На бумагах, в канцеляриях, у следователей писали его дело. Машинистки стройными рядами букв переписывали статьи, из которых каждая грозила смертью. А мичман вчерашней холодной кашей кормил голубей. Кому же приятно думать о смерти?
Голуби ворковали, хватали крупинки и улетали. Тогда мичман скучал. По движению облаков над переулком старался угадать завтрашний ветер.

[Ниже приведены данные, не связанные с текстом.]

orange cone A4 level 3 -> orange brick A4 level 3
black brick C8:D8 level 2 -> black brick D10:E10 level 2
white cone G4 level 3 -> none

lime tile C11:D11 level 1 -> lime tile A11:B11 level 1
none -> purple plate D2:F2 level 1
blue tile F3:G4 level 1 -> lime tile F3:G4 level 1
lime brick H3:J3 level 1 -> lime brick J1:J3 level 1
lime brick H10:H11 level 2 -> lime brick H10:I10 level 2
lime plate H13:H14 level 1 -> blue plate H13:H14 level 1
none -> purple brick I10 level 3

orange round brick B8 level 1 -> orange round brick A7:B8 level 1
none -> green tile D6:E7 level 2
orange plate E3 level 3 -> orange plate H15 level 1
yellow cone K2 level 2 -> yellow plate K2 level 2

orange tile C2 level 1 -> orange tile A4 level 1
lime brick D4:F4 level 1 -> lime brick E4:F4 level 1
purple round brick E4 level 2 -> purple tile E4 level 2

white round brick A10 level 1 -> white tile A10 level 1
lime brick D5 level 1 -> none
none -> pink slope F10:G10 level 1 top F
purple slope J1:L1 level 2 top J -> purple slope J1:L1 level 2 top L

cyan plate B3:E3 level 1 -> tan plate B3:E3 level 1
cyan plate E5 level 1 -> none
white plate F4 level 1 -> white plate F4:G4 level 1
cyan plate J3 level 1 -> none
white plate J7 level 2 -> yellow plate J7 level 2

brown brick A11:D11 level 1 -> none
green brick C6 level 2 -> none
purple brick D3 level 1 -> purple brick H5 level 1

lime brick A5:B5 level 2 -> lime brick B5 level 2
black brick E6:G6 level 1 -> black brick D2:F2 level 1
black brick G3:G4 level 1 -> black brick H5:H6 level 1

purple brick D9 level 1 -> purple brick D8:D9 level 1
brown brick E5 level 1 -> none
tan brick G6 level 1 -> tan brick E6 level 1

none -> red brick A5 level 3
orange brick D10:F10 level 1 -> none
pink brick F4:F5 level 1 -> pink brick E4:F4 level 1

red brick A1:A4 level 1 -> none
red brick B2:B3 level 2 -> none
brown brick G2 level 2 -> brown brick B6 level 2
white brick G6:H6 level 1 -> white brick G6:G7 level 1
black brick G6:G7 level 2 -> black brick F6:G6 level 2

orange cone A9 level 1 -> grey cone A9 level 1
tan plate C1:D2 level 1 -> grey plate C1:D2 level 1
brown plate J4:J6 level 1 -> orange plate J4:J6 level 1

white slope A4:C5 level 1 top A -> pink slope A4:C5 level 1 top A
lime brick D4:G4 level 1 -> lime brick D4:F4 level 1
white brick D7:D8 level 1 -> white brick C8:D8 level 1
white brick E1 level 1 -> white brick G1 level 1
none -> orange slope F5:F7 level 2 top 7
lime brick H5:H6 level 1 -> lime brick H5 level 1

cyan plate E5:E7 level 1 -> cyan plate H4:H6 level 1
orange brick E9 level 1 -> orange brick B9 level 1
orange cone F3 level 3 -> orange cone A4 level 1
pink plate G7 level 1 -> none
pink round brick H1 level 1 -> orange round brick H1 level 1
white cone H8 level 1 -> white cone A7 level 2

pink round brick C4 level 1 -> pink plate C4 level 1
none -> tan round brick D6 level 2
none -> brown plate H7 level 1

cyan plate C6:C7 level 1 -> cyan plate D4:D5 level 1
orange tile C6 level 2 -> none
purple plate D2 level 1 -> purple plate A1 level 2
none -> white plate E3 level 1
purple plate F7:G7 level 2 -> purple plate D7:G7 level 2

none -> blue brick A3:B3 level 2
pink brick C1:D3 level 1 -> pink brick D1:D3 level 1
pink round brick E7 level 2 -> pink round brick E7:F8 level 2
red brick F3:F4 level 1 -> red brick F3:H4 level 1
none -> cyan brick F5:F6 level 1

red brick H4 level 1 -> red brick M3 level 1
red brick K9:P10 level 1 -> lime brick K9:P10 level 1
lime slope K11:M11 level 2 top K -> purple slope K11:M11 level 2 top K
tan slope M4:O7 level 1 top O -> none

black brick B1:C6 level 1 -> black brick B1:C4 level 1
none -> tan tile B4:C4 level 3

По вечерам он читал только стихи; а одно стихотворение читал, как молитву:
Готов уж мой челнок,
Готов и парус мой.
Волна житейская приходит и уходит.
Жду ветра я,
А ветра нет и нет.
Утром опять прилетали голуби. А в канцеляриях накапливались бумажечки с печатями и штампами за нумерами и точными числами. Бумаги пророчили мичману русскую гильотину: веревку и перекладину.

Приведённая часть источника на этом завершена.